Monday, July 2, 2012

Fitting the exhaust for welding.

I was able to remove the exhaust of the baja and got it ready to install the motorcycle exhaust I got for it. I am hoping it will look good and that it will quiet down the engine. It's really obnoxious now and it also looks really bad. I used a cutoff wheel to cut off the old glasspacks.
 I was happy to find the tube inside the muffler matched perfectly with the motorcycle exhaust. I trimmed up the old bracket that I am going to use to hold up the new mufflers and I then fit the new muffler to the old pipe.
 Looking down the exhaust side shows the 2 pipes that combine into one. It's pretty rough in there but it will work just fine.
I decided to mock it up on the baja and was glad I did. You can see in the picture that the clearences between the muffler and the intake manifold is very close. I adjusted the mufflers and brackets around to get more clearence.

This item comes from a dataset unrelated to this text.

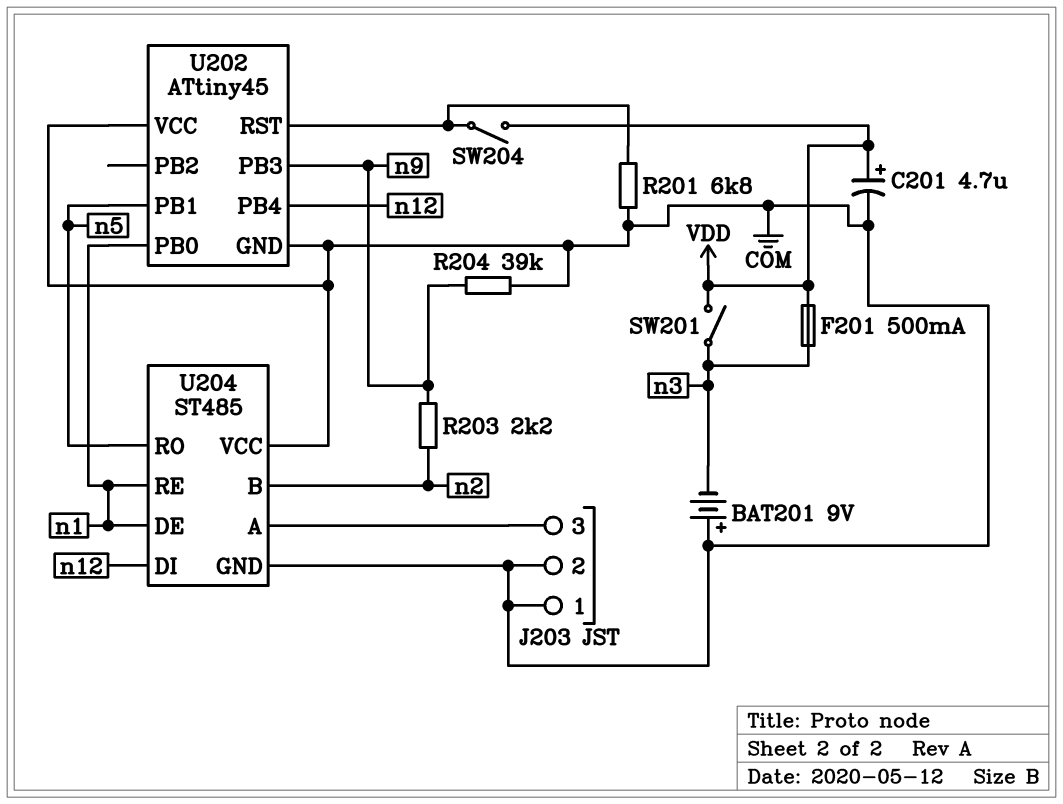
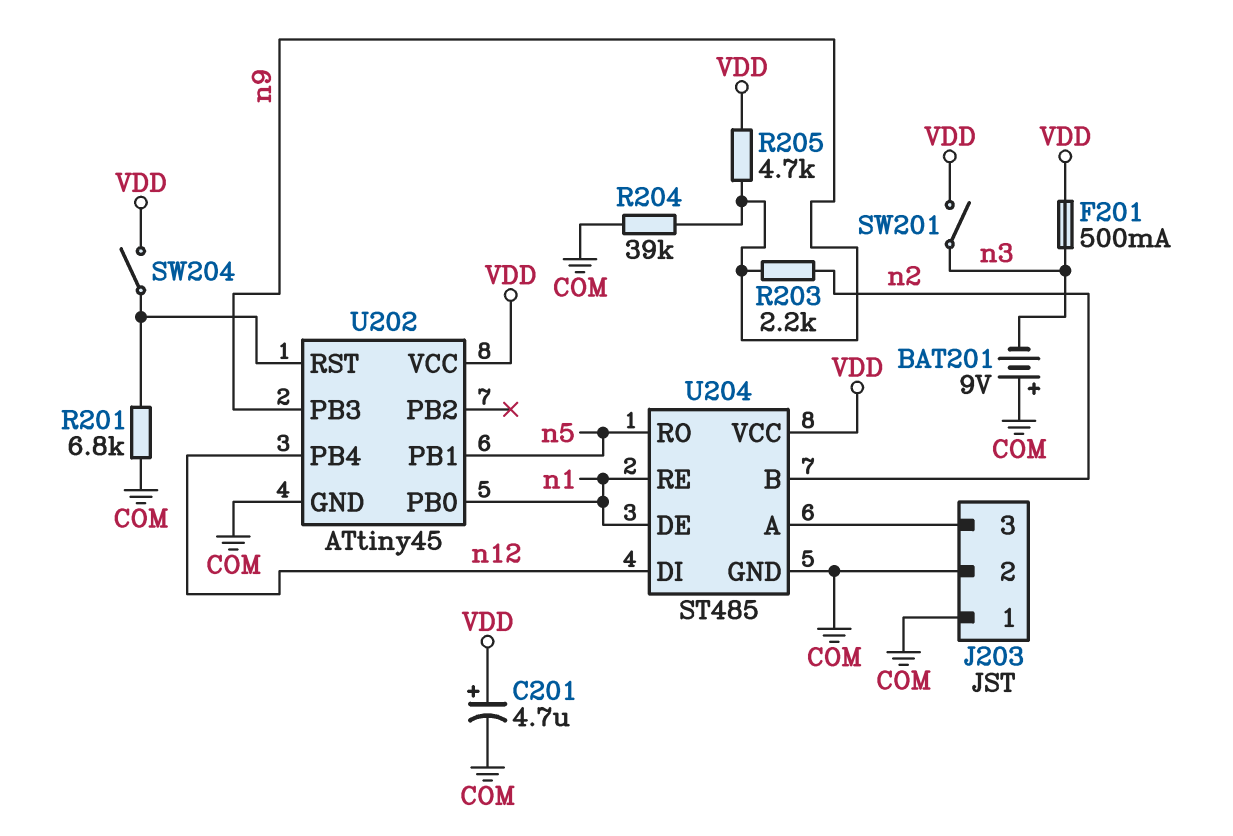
R205: none -> 4.7k (VDD, n9)
U202 pin VCC: COM -> VDD
U204 pin VCC: COM -> VDD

It should work pretty good.
Here it is all mocked up and marked where I need to weld it. I think it looks a ton better then the old ones.
On my lunch break today I went to weld up the exhaust. It didn't work out because the welder was out of wire. I was totally bummed because I am excited to hear them on the bug. I also am back to having only 1 car running right now because both the bugs are down. Ed, the white bug has a bent front axle beam and needs a new beam. I was heading to work one morning and hit a steel plate that construction workers use to cover holes on 7200 west. It was a really hard hit and I knew something was wrong because my steering was all messed up. I limped it home and found out the front beam was bent. Anyways that's for another post in the future. I did get a beam from a friend in the volkswagen club and that will be my next project after I get the baja going again. When I get it done, I will try to get a video of it and try to figure out how to post it so you can hear it.